Coping with Deer - January 11, 2006
Jeff Schalau, County Director, Associate Agent, Agriculture & Natural Resources
Arizona Cooperative Extension, Yavapai County
Deer can be very destructive to gardens and landscapes: especially during dry periods when they are more attracted to irrigated areas. Deer are typically browsers of woody plants. They eat buds and twigs in winter, tender shoots in spring, and browse leaves in summer. Bucks can also damage bark and break trees in the fall when they are removing velvet from their antlers. Remember that deer are opportunists. Their preference for your landscape will depend on availability of other foods within their range. Given our current lack of winter precipitation, this means that your landscape is or could soon appear on the deer menu.
In high elevation forests, deer will browse on tender new growth of conifers such as Douglas-fir, true fir, yew, juniper, and some pines. As the foliage hardens off during summer, conifers become less palatable. Conifers with large, stiff needles (such as Austrian pine) are more likely to be left alone. Fruit trees are among deer’s favorite foods. Deer also prefer certain shrubs: roses and Euonymus are favorites. Deer will occasionally eat grass, young shoots of vegetables, flowers and bulbs. Last week, I observed deer browse damage on Photinia in the Sedona area.

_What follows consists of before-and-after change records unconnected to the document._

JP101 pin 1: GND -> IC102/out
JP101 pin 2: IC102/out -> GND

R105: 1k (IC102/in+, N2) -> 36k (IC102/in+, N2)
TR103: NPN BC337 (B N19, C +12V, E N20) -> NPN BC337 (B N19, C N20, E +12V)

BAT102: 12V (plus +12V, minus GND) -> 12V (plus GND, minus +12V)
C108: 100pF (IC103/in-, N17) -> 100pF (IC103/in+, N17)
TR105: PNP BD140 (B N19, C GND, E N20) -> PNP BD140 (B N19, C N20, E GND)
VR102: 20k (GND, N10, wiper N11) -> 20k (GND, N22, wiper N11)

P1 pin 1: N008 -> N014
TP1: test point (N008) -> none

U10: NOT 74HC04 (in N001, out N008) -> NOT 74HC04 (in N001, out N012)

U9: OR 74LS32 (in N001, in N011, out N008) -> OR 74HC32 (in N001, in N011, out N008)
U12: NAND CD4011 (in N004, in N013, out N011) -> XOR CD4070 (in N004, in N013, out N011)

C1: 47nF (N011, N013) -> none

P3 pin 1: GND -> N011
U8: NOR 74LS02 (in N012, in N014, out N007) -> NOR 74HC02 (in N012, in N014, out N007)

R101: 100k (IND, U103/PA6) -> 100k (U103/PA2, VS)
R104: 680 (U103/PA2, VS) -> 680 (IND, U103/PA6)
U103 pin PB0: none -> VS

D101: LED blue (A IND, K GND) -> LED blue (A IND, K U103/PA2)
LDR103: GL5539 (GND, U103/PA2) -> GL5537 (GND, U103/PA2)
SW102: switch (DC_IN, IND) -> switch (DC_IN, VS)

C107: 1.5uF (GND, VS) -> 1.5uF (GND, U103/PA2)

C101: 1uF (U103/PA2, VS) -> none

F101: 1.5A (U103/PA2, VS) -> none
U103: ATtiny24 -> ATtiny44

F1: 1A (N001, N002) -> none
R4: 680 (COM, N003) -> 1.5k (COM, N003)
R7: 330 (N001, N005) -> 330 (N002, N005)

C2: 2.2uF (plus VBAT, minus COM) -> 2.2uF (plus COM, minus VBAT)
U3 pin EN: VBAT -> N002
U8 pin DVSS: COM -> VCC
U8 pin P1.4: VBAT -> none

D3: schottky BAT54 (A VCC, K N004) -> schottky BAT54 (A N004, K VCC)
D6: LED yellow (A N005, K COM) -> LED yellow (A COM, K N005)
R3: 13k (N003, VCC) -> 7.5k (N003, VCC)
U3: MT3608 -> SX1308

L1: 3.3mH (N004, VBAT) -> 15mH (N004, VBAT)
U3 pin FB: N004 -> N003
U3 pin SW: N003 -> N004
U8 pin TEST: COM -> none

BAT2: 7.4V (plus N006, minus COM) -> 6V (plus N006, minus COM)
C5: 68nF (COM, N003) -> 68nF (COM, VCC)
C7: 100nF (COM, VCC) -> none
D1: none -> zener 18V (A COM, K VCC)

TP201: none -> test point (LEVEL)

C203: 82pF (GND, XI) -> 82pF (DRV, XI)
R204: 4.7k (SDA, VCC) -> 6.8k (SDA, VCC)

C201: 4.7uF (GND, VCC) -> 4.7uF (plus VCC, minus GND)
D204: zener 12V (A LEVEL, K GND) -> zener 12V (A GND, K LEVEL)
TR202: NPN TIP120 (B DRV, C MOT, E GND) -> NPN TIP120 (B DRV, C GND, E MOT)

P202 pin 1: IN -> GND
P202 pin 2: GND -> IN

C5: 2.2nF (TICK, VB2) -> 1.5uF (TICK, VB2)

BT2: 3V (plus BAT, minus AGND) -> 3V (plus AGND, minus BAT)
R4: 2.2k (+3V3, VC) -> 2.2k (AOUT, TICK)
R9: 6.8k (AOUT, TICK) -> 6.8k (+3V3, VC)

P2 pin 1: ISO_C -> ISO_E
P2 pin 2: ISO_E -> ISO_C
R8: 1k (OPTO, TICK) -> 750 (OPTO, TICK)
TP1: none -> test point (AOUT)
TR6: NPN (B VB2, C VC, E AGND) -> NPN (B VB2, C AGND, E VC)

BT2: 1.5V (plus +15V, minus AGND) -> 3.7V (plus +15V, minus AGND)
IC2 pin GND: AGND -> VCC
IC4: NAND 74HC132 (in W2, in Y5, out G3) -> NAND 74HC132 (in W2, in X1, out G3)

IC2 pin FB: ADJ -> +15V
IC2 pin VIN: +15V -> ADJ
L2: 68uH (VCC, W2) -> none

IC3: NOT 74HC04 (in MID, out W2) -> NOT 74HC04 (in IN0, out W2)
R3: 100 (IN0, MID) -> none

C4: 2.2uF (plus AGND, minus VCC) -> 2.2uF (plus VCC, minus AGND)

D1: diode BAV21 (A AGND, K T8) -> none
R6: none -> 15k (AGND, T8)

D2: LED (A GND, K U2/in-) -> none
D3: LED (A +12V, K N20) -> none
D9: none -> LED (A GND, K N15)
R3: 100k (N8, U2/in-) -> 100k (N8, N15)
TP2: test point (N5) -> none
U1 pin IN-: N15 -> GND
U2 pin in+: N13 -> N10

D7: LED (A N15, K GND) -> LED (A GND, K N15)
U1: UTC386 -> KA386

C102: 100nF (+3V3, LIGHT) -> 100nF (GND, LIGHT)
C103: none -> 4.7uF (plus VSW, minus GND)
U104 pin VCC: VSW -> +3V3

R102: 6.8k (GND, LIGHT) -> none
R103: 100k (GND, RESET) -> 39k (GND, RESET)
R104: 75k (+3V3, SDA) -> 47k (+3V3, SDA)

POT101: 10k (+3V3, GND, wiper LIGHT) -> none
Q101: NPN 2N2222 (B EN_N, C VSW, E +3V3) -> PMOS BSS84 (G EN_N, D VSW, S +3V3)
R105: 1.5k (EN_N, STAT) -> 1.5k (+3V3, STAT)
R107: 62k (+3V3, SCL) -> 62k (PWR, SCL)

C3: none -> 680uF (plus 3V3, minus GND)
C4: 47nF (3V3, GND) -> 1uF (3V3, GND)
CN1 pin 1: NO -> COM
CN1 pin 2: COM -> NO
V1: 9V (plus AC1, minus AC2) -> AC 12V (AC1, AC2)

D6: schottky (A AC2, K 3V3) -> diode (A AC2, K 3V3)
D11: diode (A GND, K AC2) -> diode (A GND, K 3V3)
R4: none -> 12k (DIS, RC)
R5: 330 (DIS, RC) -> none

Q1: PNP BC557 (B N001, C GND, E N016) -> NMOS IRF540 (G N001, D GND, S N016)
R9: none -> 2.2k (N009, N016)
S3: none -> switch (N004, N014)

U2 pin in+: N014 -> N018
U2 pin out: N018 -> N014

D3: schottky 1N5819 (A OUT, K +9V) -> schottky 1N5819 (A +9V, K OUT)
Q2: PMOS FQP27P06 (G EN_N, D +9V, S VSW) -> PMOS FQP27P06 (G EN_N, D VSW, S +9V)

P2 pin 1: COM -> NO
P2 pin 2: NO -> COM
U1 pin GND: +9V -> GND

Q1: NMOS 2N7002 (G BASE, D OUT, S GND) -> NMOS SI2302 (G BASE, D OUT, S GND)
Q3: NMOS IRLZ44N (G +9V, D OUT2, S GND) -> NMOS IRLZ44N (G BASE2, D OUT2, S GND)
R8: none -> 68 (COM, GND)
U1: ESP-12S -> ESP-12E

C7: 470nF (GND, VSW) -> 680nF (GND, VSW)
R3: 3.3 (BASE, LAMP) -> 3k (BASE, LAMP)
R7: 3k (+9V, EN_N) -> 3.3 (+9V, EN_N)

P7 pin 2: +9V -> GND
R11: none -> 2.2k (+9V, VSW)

Larger, tall shrubs tend to withstand deer browsing better than low growing ones because they have more leaves making them able to withstand some defoliation and taller plants are out of reach. I have seen apple trees that have little foliage below seven feet, but are fine above that point. Here, deer were standing up on their hind legs and browsing everything within reach. For a list of deer resistant plants, see the University of Arizona Cooperative Extension publication: Deer and Rabbit Resistant Plants (available on-line at: ag.arizona.edu/pubs/garden/az1237.pdf). Deer may change their diet preferences depending on availability of alternative food sources. This means that when preferred forage is lacking, other “novel” plant species may be eaten.
Fencing is the only long-term solution. The fence should be at least 8 feet tall and constructed out of woven wire, high tension wire, or some other strong, durable material. Deer can and will jump anything shorter. Small areas can be protected with shorter fences (4 to 6 feet) as deer do not like to jump into small enclosed spaces. Another design utilizes the small area concept by placing two low fences 38 inches apart. In this design, the deer feel unable to clear both fences without injury. Woven wire cages can be built to protect individual plants.
Electric fences can also be employed. At least two wires will be needed: one at 18 inches and another at 36 inches above ground. While they could jump over the wires, they prefer to crawl under and will touch the lower wire in doing so. Some people also use a third wire placed at 24 inches above ground. If you want to attract them to nuzzle the wire, put a little peanut butter inside some aluminum foil on it. Once shocked, they are more likely to avoid the fenced area. Remember to attach warning signs to alert people to the electric fence. Details of these fence designs are shown in the Kansas State University publication: Deer Damage Control Options available on-line at : www.ksre.ksu.edu/library/wldlf2/c728.pdf.
Some people do not care for fences (or cannot use them due to local ordinances). In these situations, repellents (contact or area) may be worth trying. Contact repellents are applied directly to the plant and repel by taste. Area repellents repel deer by odor alone. Drawbacks to repellents are: most can only be applied to non-edible crops, the effect is temporary, new growth not treated with contact repellents is not protected, deer may habituate (become used to) to the repellent, and, if deer want something bad enough, they will often find a way to it. While many people swear that nylon stockings filled with human hair and bars of soap repel deer, these methods are typically not as reliable as products labeled as deer repellents. Dogs may also help prevent deer damage in areas where they have access, assuming they are present at night.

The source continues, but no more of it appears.